Wort der Woche

Technosphäre

Mit dem Begriff Technosphäre – der Summe aller technischen Artefakte – wurde eine Metapher geschaffen, die das schwierige Verhältnis Mensch–Umwelt gut beschreibt.

Wir leben in einer ganz besonderen Zeit – und ich spreche jetzt nicht von der multiplen Krise (Corona, Krieg, Klimawandel, Inflation usw.), die uns derzeit heimsucht: Dieser Jahre, so haben Wissenschaftler berechnet, übersteigt die Masse alle technischen Güter, die wir geschaffen haben – in Summe rund 1,1 Billionen Tonnen –, erstmals jene von allen Lebewesen auf der Erde zusammen.
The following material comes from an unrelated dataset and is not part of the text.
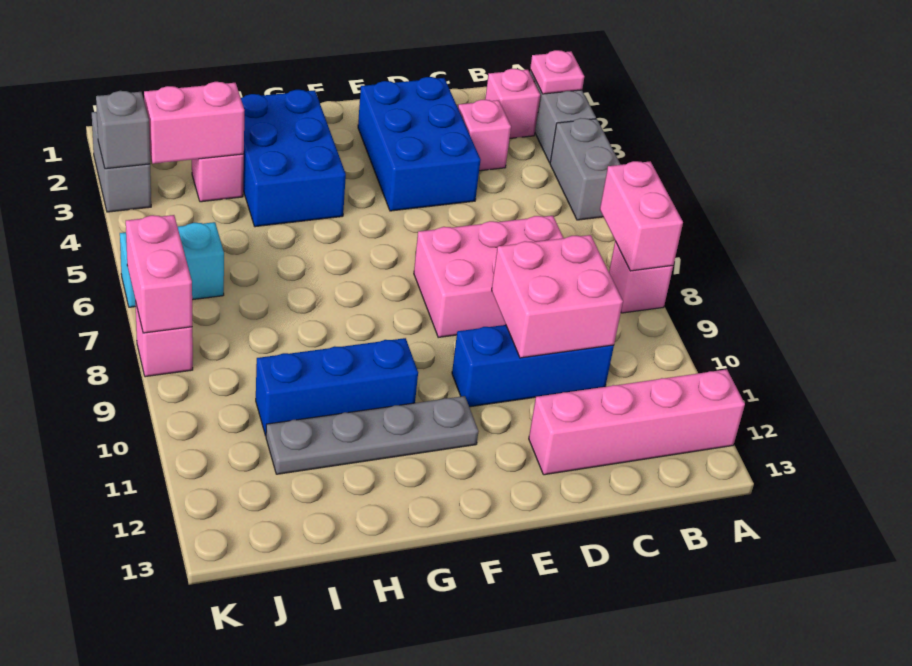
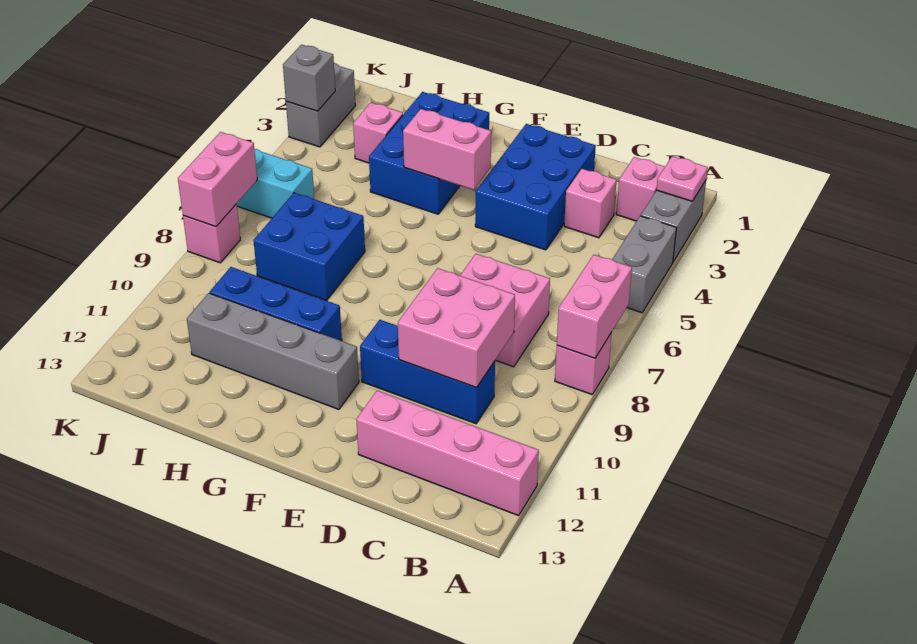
pink brick C7:E8 level 1 -> pink brick C7:D8 level 1
grey plate F11:I11 level 1 -> grey brick F11:I11 level 1
none -> blue brick H7:I8 level 1
pink brick I3:J3 level 2 -> pink brick F4:G4 level 2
Zwei Drittel davon sind Baumaterialien (Beton, Ziegel, Asphalt etc.), aber auch Stahl und andere Metalle wiegen in der Statistik schwer; Plastik hingegen spielt dabei nur eine Nebenrolle. Um das Ganze etwas anschaulicher zu machen: Auf jeden Menschen entfallen derzeit rund 140 Tonnen technische Materialien. Oder: Der Eiffelturm ist schwerer als alle lebenden Nashörner zusammen.

Kein Wunder, dass manche Wissenschaftler bereits von einer „Technosphäre“ reden, die der Biosphäre (sowie der Atmo-, Hydro- und Lithosphäre) an die Seite gestellt werden müsse. Dieser Begriff wurde 2014 vom US-Geologen Peter Haff geprägt. Er meint, dass die Menschheit schon längst nicht mehr ohne Technosphäre überleben könne – dass uns aber mittlerweile die Kontrolle über sie entglitten ist: Die Technosphäre hat Haff zufolge eigene Gesetzlichkeiten entwickelt und sei, wie es sein Fachkollege Mark Williams ausdrückt, zu einem „Parasiten“ der Biosphäre geworden. Über solche Analogien ist eine reiche Debatte entbrannt – nachzulesen etwa im neuen Buch des großen Historikers Dipesh Chakrabarty „Das Klima der Geschichte im planetarischen Zeitalter“ (444 S., Suhrkamp, 32,90 €). Jedenfalls wurde mit dem Wort „Technosphäre“ eine eindrückliche Metapher für das Verhältnis zwischen Mensch und Umwelt geschaffen.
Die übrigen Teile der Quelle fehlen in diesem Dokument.